Rent Controls Put Tenants First
As of today, Scotland’s private tenants are no longer protected from extreme rent increases as the Scottish Government ends its system of rents controls in favour of letting landlords maximise their profits again.
Not that this was a protection for some, whose landlords tried to illegally increase rents anyway – banking on getting away with it in a sector that the Government refuses to adequately regulated.
The private rented sector in Scotland is out of control and is harming not just tenants but everyone else who cannot access social rented homes for lack of supply and cannot buy a house because of prices being driven up by “buy-to-let” deals and because the high private rent they are often currently paying prevents them from saving up a deposit.

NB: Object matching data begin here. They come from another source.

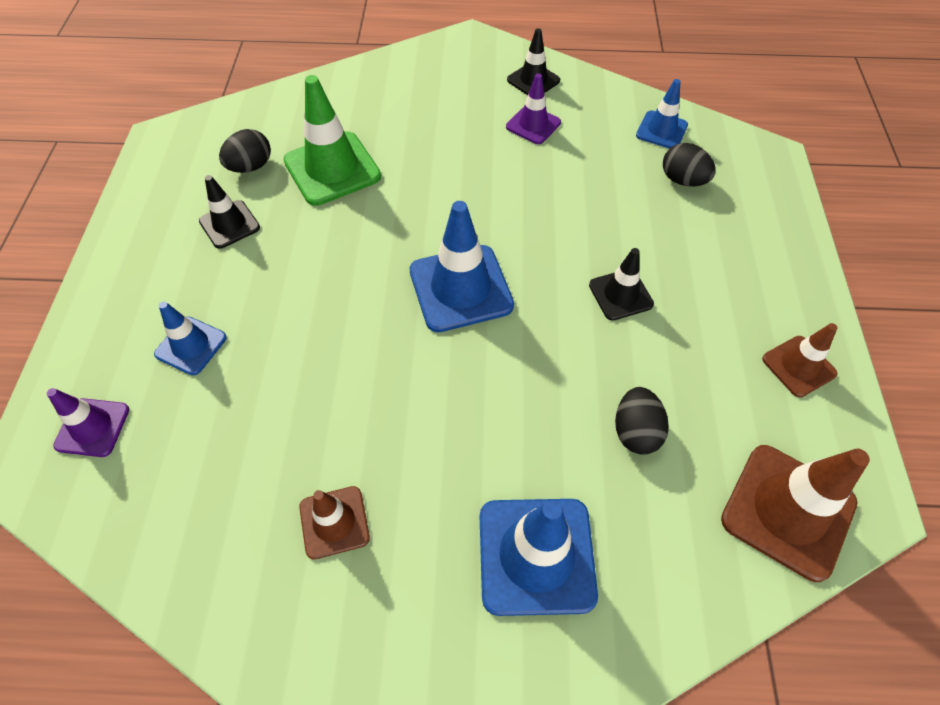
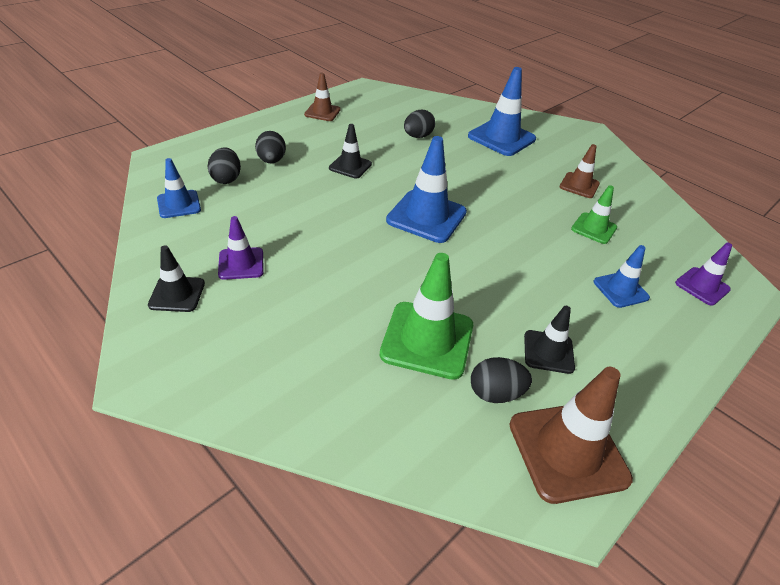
camera: 140 degrees left, 15 degrees down
(265, 431) = (594, 228): none -> green traffic cone
(693, 233) = (271, 161): none -> black egg
(788, 511) = (396, 99): brown traffic cone -> brown traffic cone (567, 451)

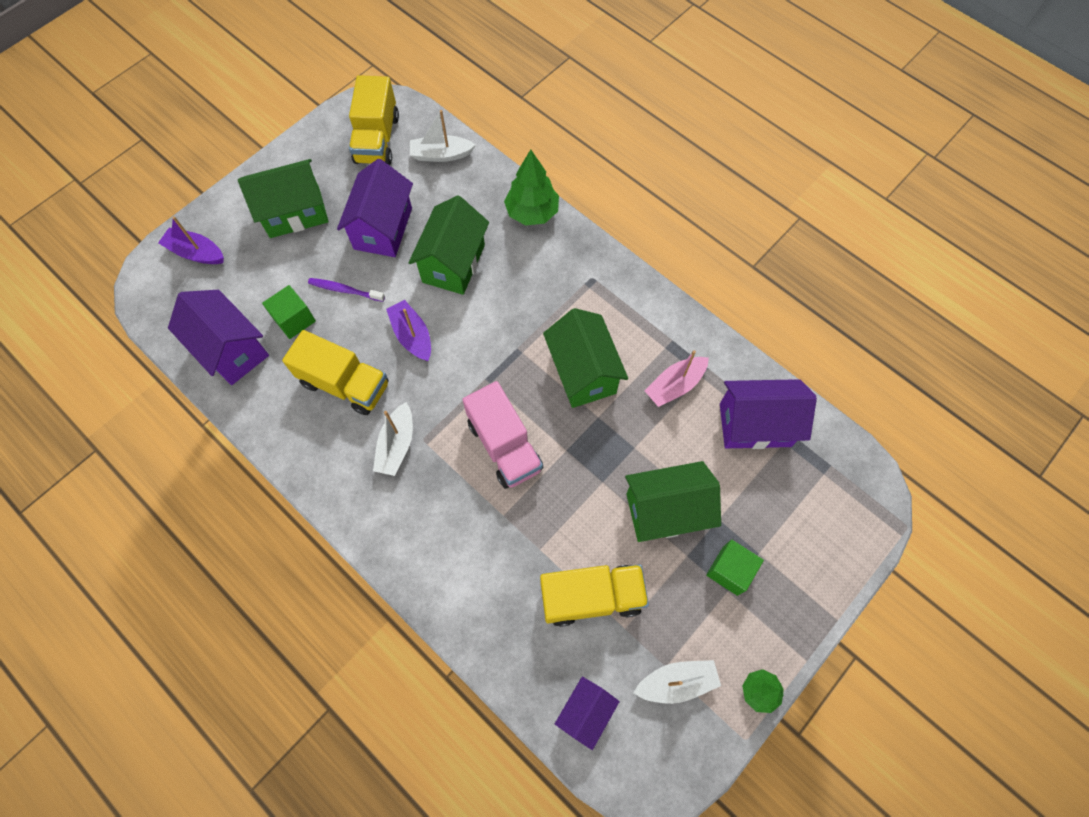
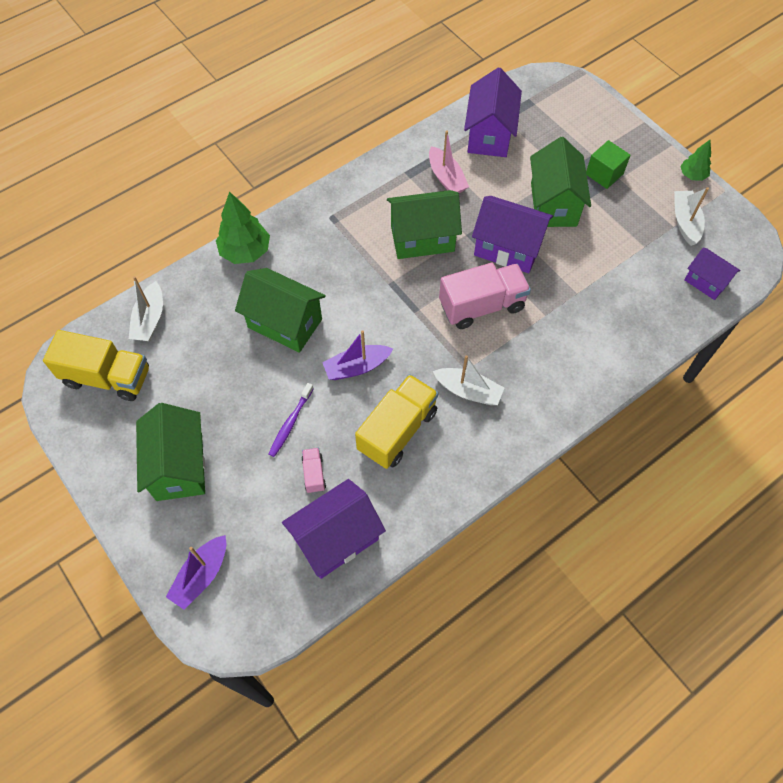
camera: 80 degrees left, 5 degrees down
(294, 319) = (314, 474): green cube -> pink truck
(383, 228) = (225, 381): purple house -> purple house (508, 248)
(591, 597) = (618, 264): yellow truck -> none

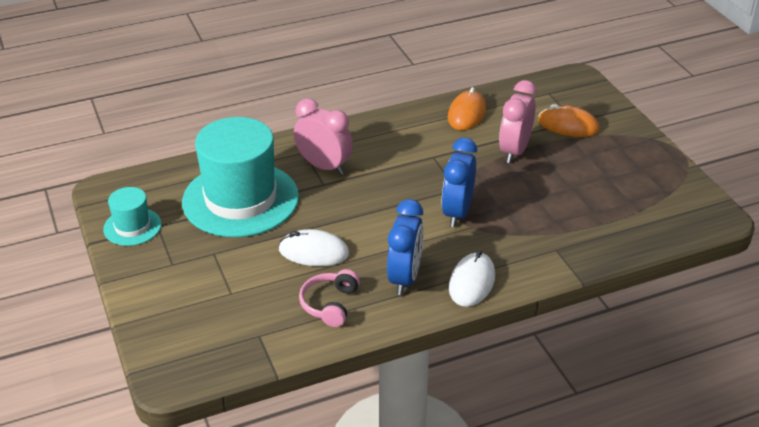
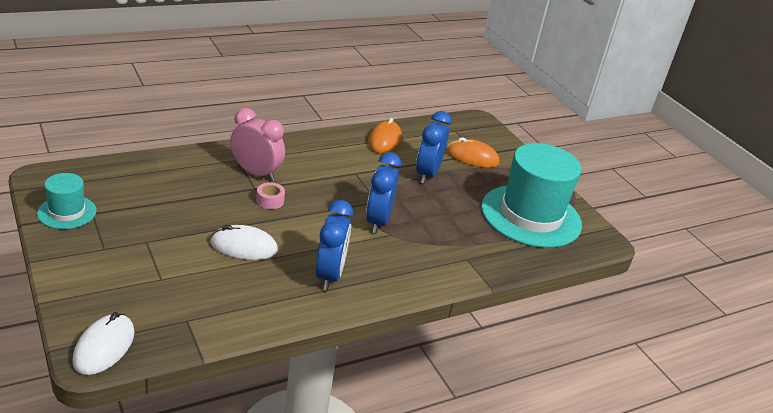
camera: 10 degrees left, 5 degrees down
(240, 199) = (175, 195): turquoise hat -> turquoise hat (531, 216)
(330, 304) = (258, 295): pink headphones -> none
(340, 197) = (270, 201): none -> pink tape
(472, 282) = (392, 283): white mouse -> white mouse (104, 347)
(514, 151) = (427, 174): pink clock -> blue clock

Common Weal advocates for a system of points-based rent controls similar to that seen in places like the Netherlands where the maximum rent a landlord can charge is discounted from the market rate based on the quality of the home and its state of repair. If landlords wish to maximise the return on their investment, then they are forced to maintain their houses in good order and to retrofit them to meet rising energy efficiency standards.
Crucially, rent controls cannot simply be an inflation-adjusted cap on the amount that rent can rise the following year but must recognise that rents in some areas are already too high and must be actively reduced.
Further, we wish to see better transparency measures such as the Landlords Register including additional information such as the rent being charged in each property owned by the landlord and tenants being given the ability to see the rent being charged in properties near them. Both of these would ensure that tenants are not subject to discrimination due to migrant status or any other reason.
Rent controls are ultimately only a short to medium term fix for the housing sector. Our policy paper Good Houses For All shows the blueprint for what must come while they are put back in place – an expansive plan of building extremely high quality, energy efficient homes for social rent at a scale that allows the social rented to move away from the “housing of last resort” that the Thatcher era turned them into and return them to the first choice of housing for many. This would actively force the private sector to increase quality and reduce costs to compete and would break the stranglehold the landlord lobby has over our housing sector and, apparently, our democracy itself.